Since January 2015, the Internet Archive has added thousands of DOS games to its software library. As of October 2019, the DOS library contained 6,934 games. The collection is provided for "scholarship and research purposes only".

===Forks===
- Em-DOSBox uses Emscripten to convert the emulator's C++ code to JavaScript, making the games playable in a web browser.
- DOSBox-X aims to be compatible with all pre-2000 DOS and Windows 9x based hardware scenarios.
- DOSBox Staging aims to be a modern continuation of DOSBox, with modern coding practices and advanced features.
- DOSBox Pure is a libretro core that implements DOSBox, with some additional features such as state saving and rewind.
- jDOSBox is a pure Java x86 emulator based on DOSBox.

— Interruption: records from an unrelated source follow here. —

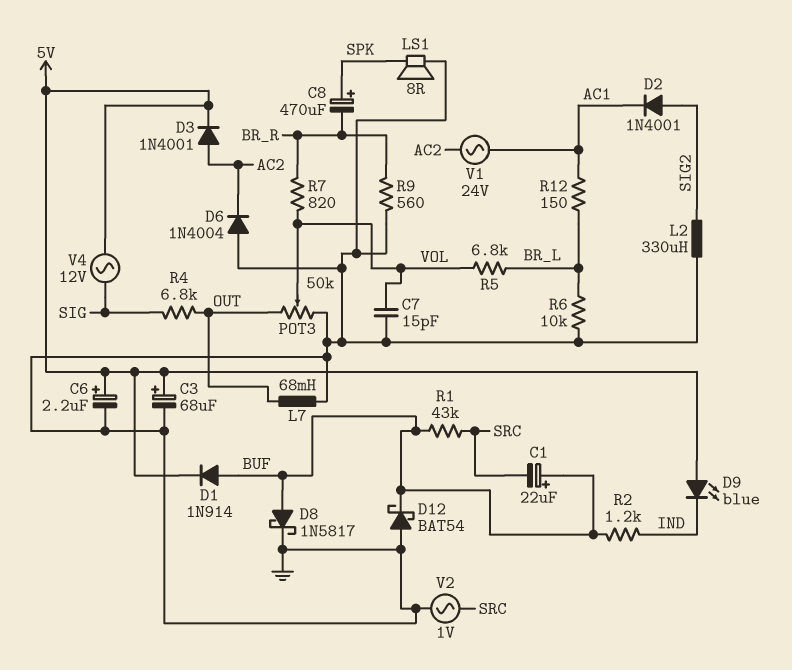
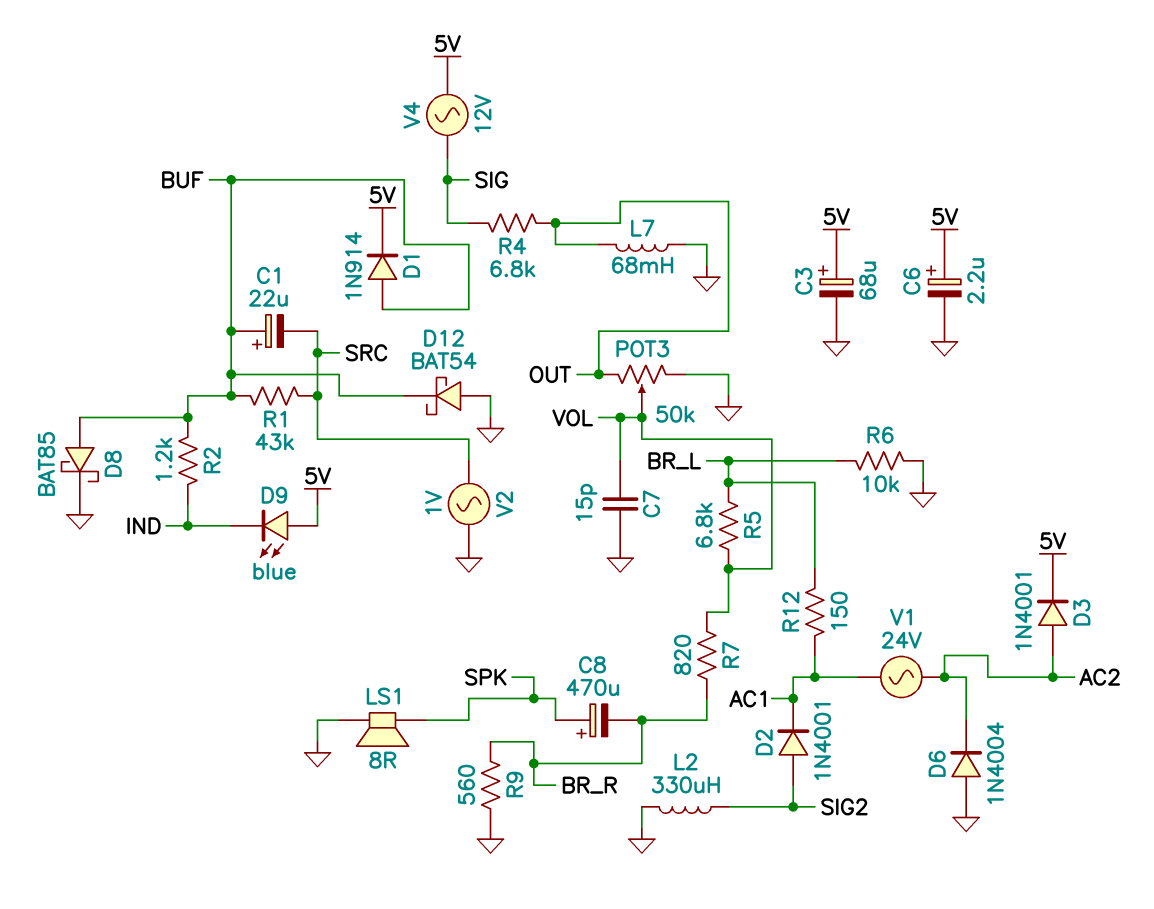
D8: schottky 1N5817 (A BUF, K GND) -> schottky BAT85 (A BUF, K GND)

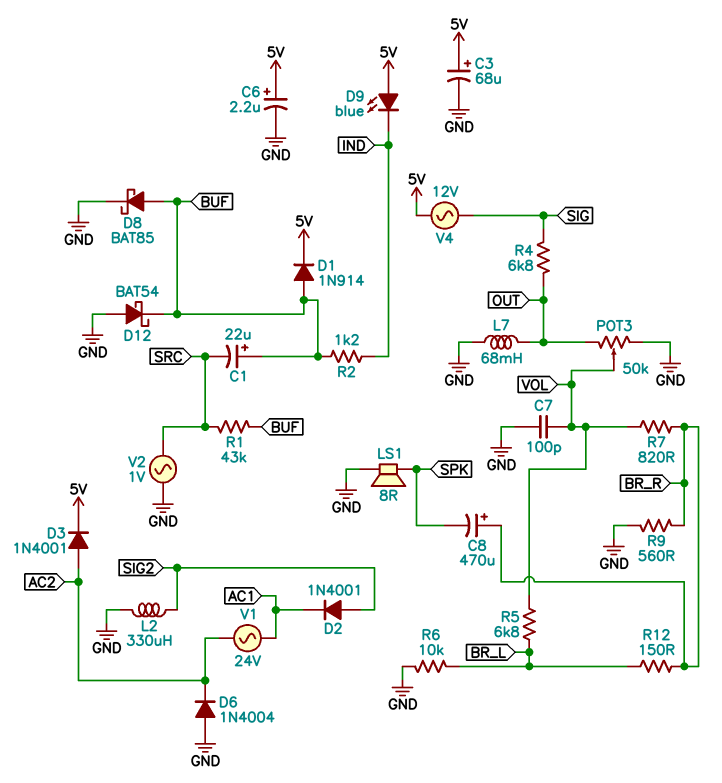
C7: 15pF (GND, VOL) -> 100pF (GND, VOL)
C8: 470uF (plus SPK, minus BR_R) -> 470uF (plus BR_R, minus SPK)
R12: 150 (AC1, BR_L) -> 150 (BR_L, BR_R)

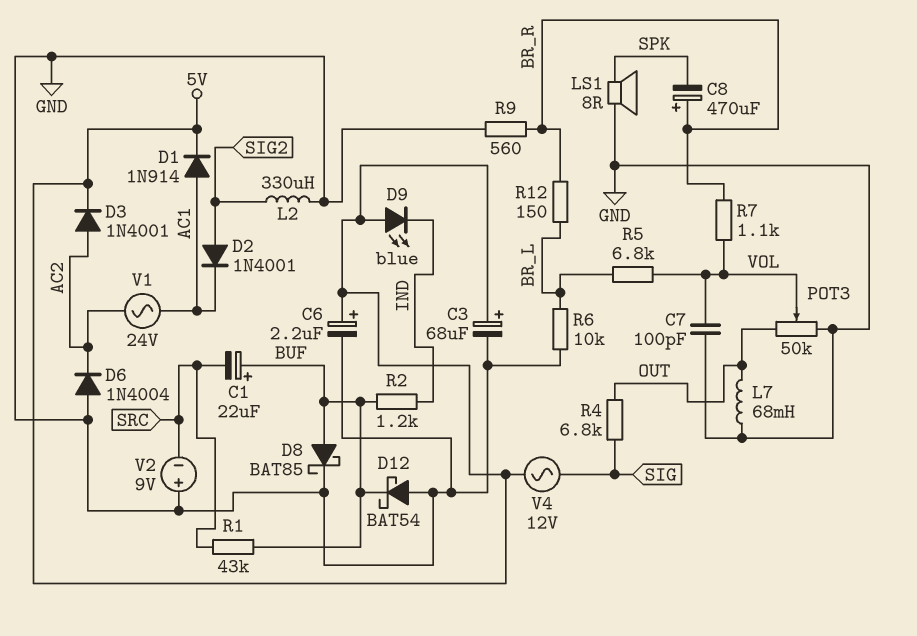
D1: diode 1N914 (A BUF, K 5V) -> diode 1N914 (A AC1, K 5V)
R7: 820 (BR_R, VOL) -> 1.1k (BR_R, VOL)
V2: AC 1V (GND, SRC) -> 9V (plus GND, minus SRC)

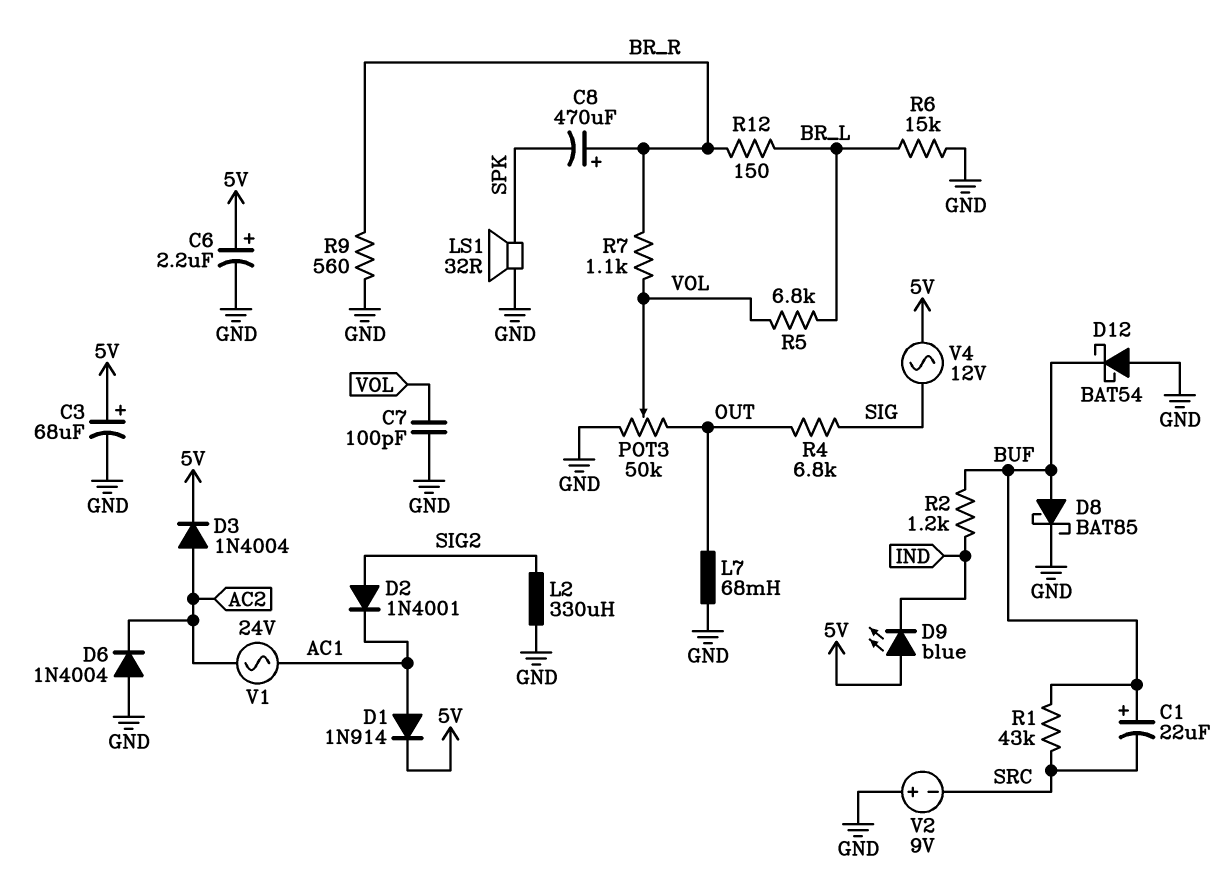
D3: diode 1N4001 (A AC2, K 5V) -> diode 1N4004 (A AC2, K 5V)
LS1: speaker 8R (GND, SPK) -> speaker 32R (GND, SPK)
R6: 10k (BR_L, GND) -> 15k (BR_L, GND)

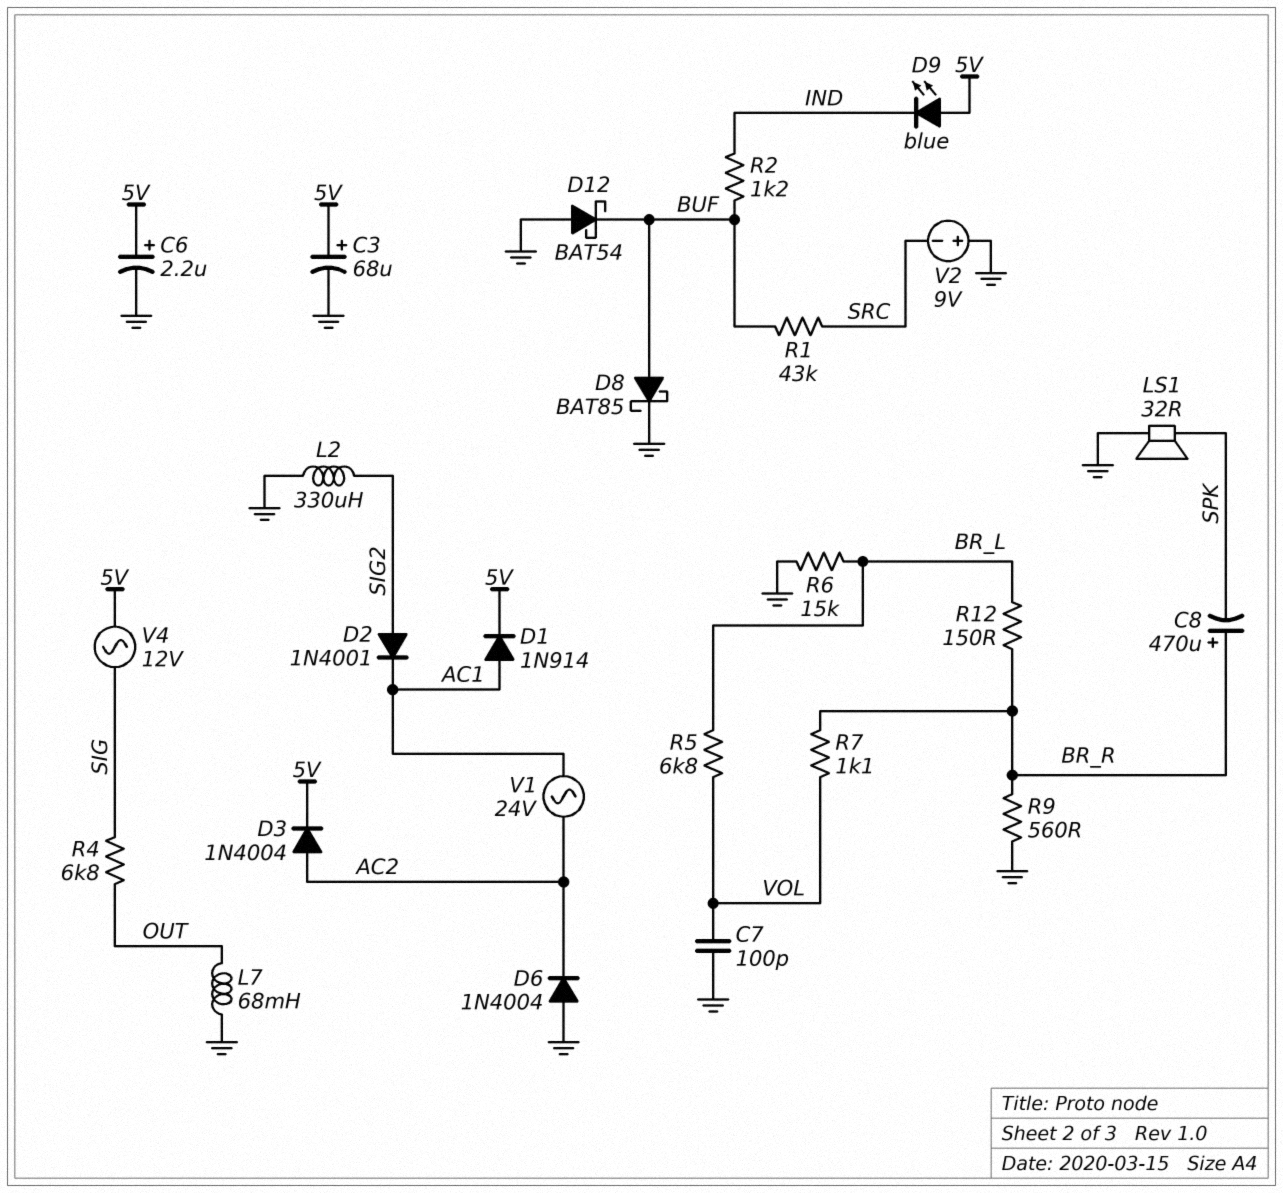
C1: 22uF (plus BUF, minus SRC) -> none
POT3: 50k (GND, OUT, wiper VOL) -> none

It was created to run all DOS games as well as DOSBox, but in the browser (before Java applets were discontinued). In addition, it will boot up Windows 95/98, Windows NT 4.0, Windows XP, ReactOS and some flavors of Linux such as DSL.

===Commercial===

DOSBox has also been both the most used DOS emulator and, because of the straightforward process of making the games work on modern computers, the most popular emulation software for developers re-releasing legacy versions of their games. id Software has used DOSBox to re-release vintage games such as Wolfenstein 3D and Commander Keen on Valve's Steam. In the process, it was reported they violated the program's license, the GNU GPL, by not packaging the license text; the breach, which was reported as an oversight, was promptly resolved. Activision Blizzard has also used it to re-release Sierra Entertainment's DOS games. LucasArts used it to rerelease Star Wars: Dark Forces and Star Wars: TIE Fighter for modern machines on Steam and GOG.com. 2K Games producer Jason Bergman stated the company used DOSBox for Steam rereleases of certain installments of the XCOM series. Bethesda Softworks has recommended DOSBox and provided a link to the DOSBox website on the downloads page for The Elder Scrolls: Arena and The Elder Scrolls II: Daggerfall. It also included DOSBox with both games in The Elder Scrolls Anthology release.

Electronic Arts' Origin client uses DOSBox for the platform's DOS games, including Electronic Arts titles such as Syndicate and SimCity 2000.